Aetna’s protest charges that Ohio Department of Job and Family Services (ODJFS) retroactively changed definitions of certain requirements outlined in its Request for Application (RFA), after the submissions were made. Aetna further alleges these changes contributed to the state’s "flawed determination" that Aetna did not deserve credit for its experience in fully managing Medicaid plans in other states. Aetna claims it provided substantial evidence demonstrating the accuracy and strength of its response to the RFA, but ODJFS did not factor the information into the amended contract awards.
In addition, Aetna alleges ODJFS representatives had undisclosed communications with another bidder after the initial protest period had closed. Aetna claims the other bidder made a number of false and misleading statements about Aetna’s Medicaid managed care experience, and Aetna was not provided with an opportunity to respond, which is in violation of the terms of the RFA and state law.
“It's extraordinary for a state to introduce a new definition or standards after responses have been submitted, much less after awards have been made," said Jan Stallmeyer, senior vice president, Central Region, for Aetna Medicaid. "The hallmark of the Aetna Medicaid approach is to develop innovative partnerships designed to serve the members better. We appear to have been penalized and discredited for our successful approach to collaboration.”

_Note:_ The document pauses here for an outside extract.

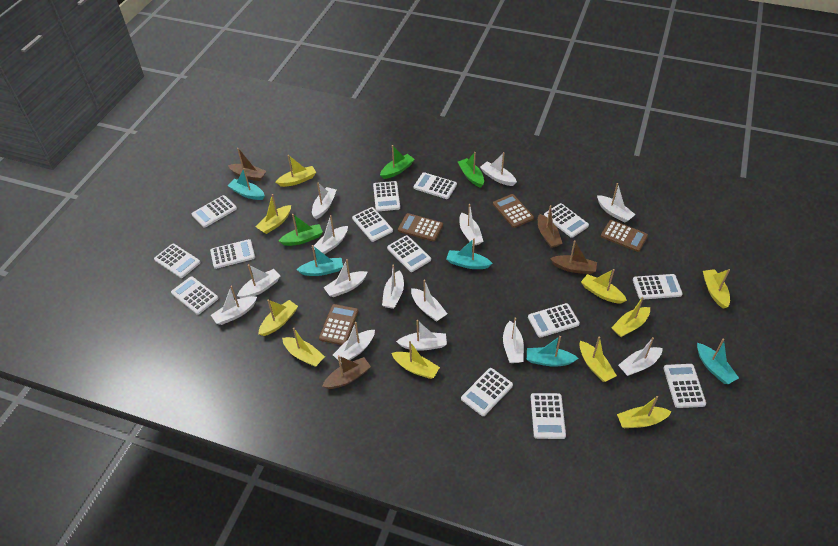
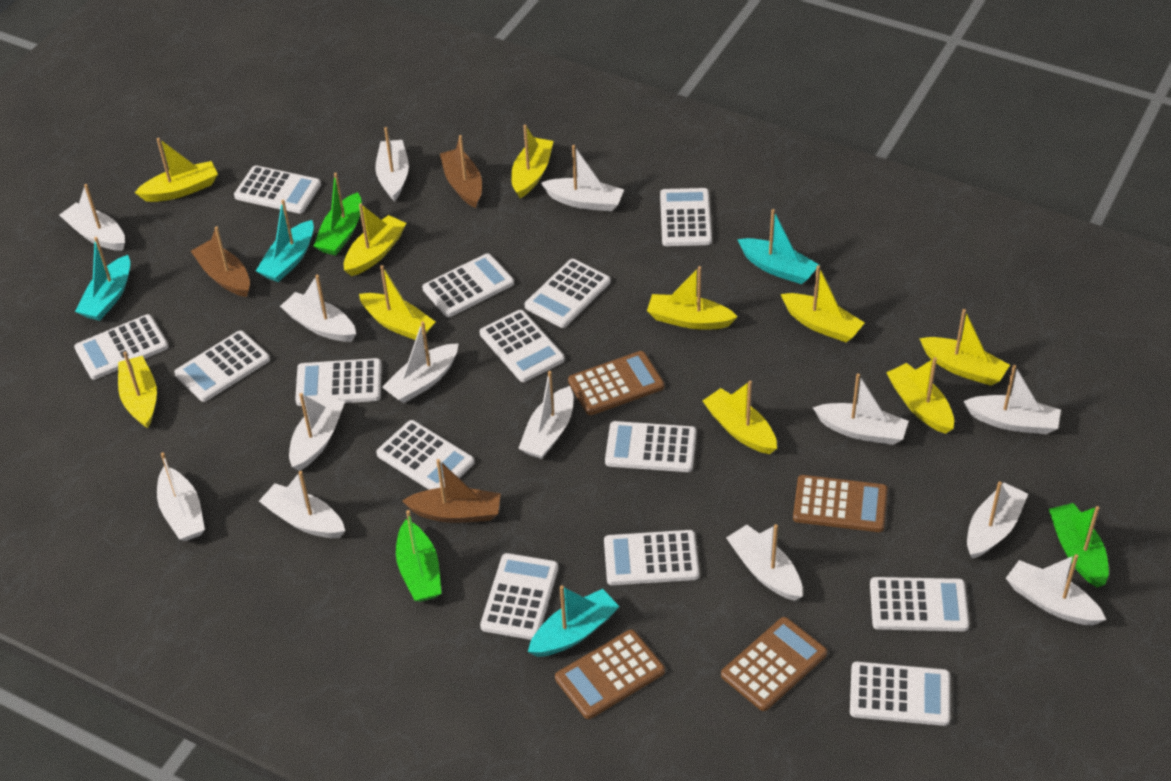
brown boat: 4 -> 3
turquoise boat: 5 -> 4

According to the Ohio Department of Job and Family Services, about $5.1 billion in state and federal money was paid to all the Medicaid managed care plans operating in Ohio during the fiscal year that ended June 30, 2011, The state announced plans earlier this year to reduce the number of Medicaid regions, limit the number of qualified managed care plans, and require plans to compete statewide as part of a package designed to save $1.5 billion beinially.